In the demo, Figure 01, packed with OpenAI-tech, is asked what it can “see.” Showing off its visual recognition prowess, the avant-garde robot accurately explains what’s in front of it: a red apple, a drying rack with dishes, and the man who asked Figure 01 the question.
OK, a bit uncanny, but it’s nothing we haven’t seen before, right? For example, last year, Google showed off how the AI model Gemini could recognize stimuli placed in front of it, from a blue rubber duck to various hand-drawn illustrations (though it was later discovered that slick editing slightly exaggerated its capabilities).
But then, the man asks, “Can I have something to eat?” Figure 01 grabs the apple, clearly recognizing that it’s the only edible object on the table, and hands it to him.
Er, are we sure that Will Smith isn’t going to pop up any time soon?
How does the Figure 01 robot work?
What, exactly, is underpinning Figure 01’s seamless interaction with a human? It’s a new Visual Language Model (VLM) transforming Figure 01 from a clunky hunk of junk to a sci-fi-esque, futuristic robot that is a little too human-like. (The VLM stems from a collaboration with OpenAI and Figure, the startup behind Figure 01.)
After handing over the apple, Figure 01 reveals that it can tackle several tasks at the same time when asked, “Can you explain why you [gave me the apple] while you pick up this trash?”
While recognizing what’s trash (and what’s not) and placing the proper items into what Figure 01 identifies as a bin, the robot explains that it offered the man an apple because it was the only thing in front of him that can be eaten. That’s some impressive multitasking!
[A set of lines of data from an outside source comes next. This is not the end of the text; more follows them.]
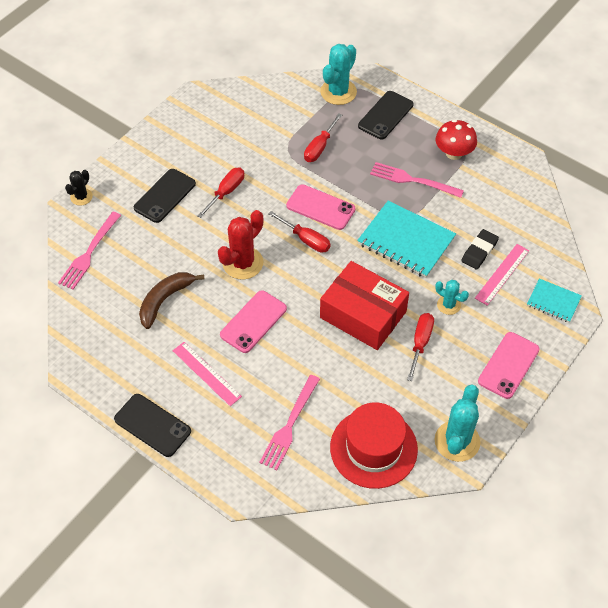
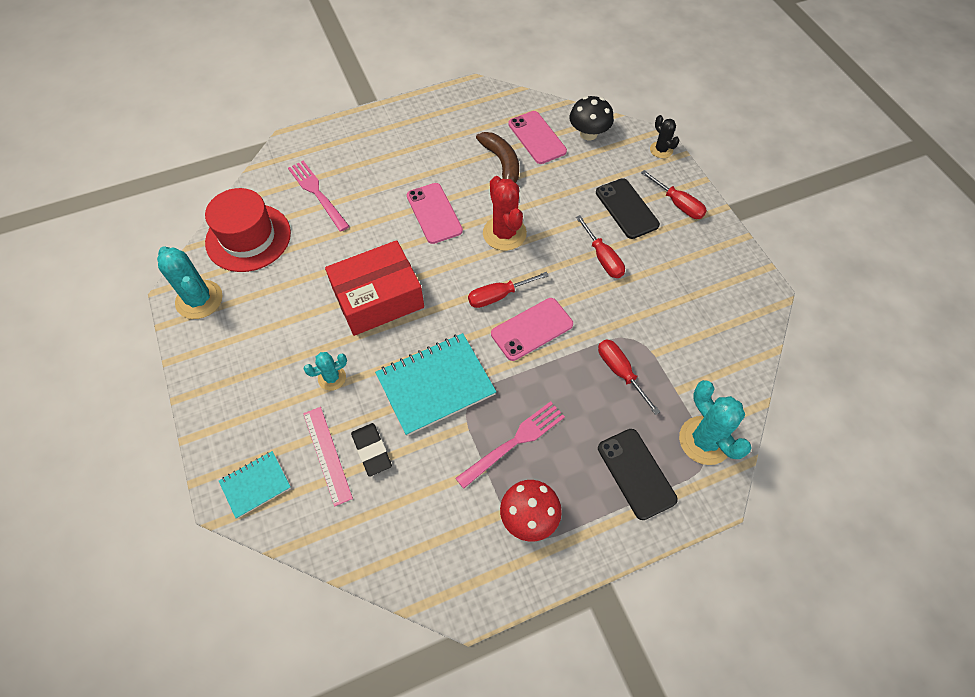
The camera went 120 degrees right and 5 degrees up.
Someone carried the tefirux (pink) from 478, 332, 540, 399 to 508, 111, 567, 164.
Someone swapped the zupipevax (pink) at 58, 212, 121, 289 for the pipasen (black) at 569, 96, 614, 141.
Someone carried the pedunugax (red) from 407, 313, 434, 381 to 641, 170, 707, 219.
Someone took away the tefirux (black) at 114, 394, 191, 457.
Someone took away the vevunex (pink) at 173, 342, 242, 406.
Finally, the man asks Figure 01 how well it thinks it did. In a conversational manner, the robot says, “I-I think I did pretty well. The apple found its new owner, the trash is gone, and the tableware is right where it belongs.”
According to Brett Adcock, the founder of Figure, Figure 01 has onboard cameras that feed the VLM data that helps it “understand” the scene in front of it, allowing the robot to smoothly interact with the human in front of it. Alongside Adcock, Figure 01 is the brainchild of several key players from Boston Dynamics, Tesla, Google Deep Mind, and Archer Aviation.
Taking a dig at Elon Musk’s Optimus robot, Adcock boasted that Figure 01 is not teleoperated. In other words, unlike Optimus, which went viral for folding a shirt, Figure 01 can operate independently.
Adcock’s ultimate goal? To train a super-advanced AI system to control billions of humanoid robots, potentially revolutionizing multiple industries. Looks like I, Robot is a lot more real than we thought.